Il eut une moue indulgente.
— Pourquoi vouloir plus ?
— Mais…
Il plongea ses yeux dans les miens en caressant délicatement ma joue.
— J’ai tout ce qu’il me faut.
Mon cœur eut un raté. Ça veut dire quoi, ça ? Il s’éloigna de moi et avança de quelques pas.
— On continue encore un peu, avant d’aller déjeuner ? me dit-il par-dessus son épaule.
Je hochai la tête et le rattrapai en courant. Arrivée à son niveau, je collai mon bras au sien, en effleurant sa main, puis nos doigts s’accrochèrent pour ne plus se quitter.
Un peu plus tard, il nous fraya un chemin dans la cohue à l’entrée du café Paul-Bert , sa cantine aux Puces, et celle d’Abuelo avant lui.
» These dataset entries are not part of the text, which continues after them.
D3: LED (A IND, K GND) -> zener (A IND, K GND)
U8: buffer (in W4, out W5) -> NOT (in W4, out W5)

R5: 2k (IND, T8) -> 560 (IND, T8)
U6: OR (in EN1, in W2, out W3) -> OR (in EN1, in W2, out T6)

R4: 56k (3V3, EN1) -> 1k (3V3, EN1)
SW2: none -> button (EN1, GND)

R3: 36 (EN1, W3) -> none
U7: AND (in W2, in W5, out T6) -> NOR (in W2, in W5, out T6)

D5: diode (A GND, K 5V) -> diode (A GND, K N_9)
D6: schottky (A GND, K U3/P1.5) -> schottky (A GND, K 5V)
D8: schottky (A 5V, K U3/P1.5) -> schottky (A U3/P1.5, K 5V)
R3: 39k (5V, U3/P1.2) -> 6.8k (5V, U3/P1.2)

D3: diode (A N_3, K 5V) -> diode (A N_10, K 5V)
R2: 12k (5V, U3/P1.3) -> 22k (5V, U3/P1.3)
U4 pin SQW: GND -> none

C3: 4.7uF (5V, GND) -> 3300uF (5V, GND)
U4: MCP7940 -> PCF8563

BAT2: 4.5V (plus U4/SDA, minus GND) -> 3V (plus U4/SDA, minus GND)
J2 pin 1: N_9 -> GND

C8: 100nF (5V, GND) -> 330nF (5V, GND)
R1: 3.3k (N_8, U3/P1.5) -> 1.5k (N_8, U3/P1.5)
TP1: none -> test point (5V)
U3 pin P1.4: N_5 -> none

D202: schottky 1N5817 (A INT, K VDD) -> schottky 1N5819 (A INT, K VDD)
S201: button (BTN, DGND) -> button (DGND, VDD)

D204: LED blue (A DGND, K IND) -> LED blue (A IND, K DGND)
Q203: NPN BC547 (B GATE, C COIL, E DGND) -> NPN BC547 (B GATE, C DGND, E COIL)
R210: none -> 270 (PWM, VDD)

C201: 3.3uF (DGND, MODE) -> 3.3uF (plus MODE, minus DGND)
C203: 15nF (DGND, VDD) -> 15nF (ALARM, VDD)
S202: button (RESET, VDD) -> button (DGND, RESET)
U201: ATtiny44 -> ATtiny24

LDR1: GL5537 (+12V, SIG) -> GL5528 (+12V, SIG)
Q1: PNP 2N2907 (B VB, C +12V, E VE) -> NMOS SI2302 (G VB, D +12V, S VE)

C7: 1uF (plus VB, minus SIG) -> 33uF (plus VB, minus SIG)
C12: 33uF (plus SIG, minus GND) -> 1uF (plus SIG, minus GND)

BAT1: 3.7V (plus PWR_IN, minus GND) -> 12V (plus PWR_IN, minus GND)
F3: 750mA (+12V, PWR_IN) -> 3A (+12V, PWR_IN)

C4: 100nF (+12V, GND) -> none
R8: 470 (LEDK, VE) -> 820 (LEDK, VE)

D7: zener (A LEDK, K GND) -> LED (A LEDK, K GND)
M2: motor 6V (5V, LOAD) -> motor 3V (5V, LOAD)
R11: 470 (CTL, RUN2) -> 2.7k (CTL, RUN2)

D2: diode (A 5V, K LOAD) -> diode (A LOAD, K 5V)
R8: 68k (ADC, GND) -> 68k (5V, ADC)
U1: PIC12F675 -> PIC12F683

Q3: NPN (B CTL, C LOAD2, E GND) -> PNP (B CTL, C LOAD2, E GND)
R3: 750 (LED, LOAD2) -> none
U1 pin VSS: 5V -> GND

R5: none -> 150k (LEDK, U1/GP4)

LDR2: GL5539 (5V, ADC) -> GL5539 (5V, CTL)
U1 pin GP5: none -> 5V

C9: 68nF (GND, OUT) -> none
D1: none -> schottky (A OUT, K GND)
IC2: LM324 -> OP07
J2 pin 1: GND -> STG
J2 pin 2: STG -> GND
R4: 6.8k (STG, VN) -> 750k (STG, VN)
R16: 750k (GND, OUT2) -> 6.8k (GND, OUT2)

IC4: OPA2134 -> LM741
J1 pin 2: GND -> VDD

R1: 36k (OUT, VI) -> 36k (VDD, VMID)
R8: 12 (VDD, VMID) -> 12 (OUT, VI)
En moins de temps qu’il ne fallait pour le dire, on nous dénicha une petite table près de la cuisine, j’héritai de la vue sur les coulisses. Pour une fois, pas de nappes à carreaux, mais des tables en bois transpirant l’authenticité et la convivialité, dans la plus pure tradition bistrotière. Le chef s’égosillait sur les serveurs et, pourtant, quelle efficacité ! Cet homme imposant, son torchon sur l’épaule, vérifiait chaque plat avec attention, rien qu’à le regarder, on sentait que tous les clients devaient être logés à la même enseigne, l’habitué, le curieux, le touriste américain qui, dans ce resto, devait avoir l’impression d’être entré dans la cinquième dimension. Une fois de plus, avec Marc, j’étais bien loin des bars à sushis, impersonnels et sans saveur. L’imaginer un instant dans les lieux que je fréquentais avec l’agence équivalait à la vision d’un lion tout droit sorti de la savane et enfermé dans une cage de la SPA avec des croquettes en guise de repas. Alors que là, avec ses lunettes et son tabac à rouler posés sur la table, ses baskets plus modernes que toutes celles de mes collègues bien qu’elles proviennent d’un lot datant de 1975, salivant à l’idée de son bœuf bourguignon, il était bien à sa place et respirait à pleins poumons. Cependant, je me promis de lui coller des baguettes entre les doigts, juste pour m’amuser. Il attrapa ma main par-dessus la table, et caressa le dessus avec son pouce, je frissonnai.
— Si on m’avait dit il y a dix ans que je vivrais ça, je n’y aurais pas cru…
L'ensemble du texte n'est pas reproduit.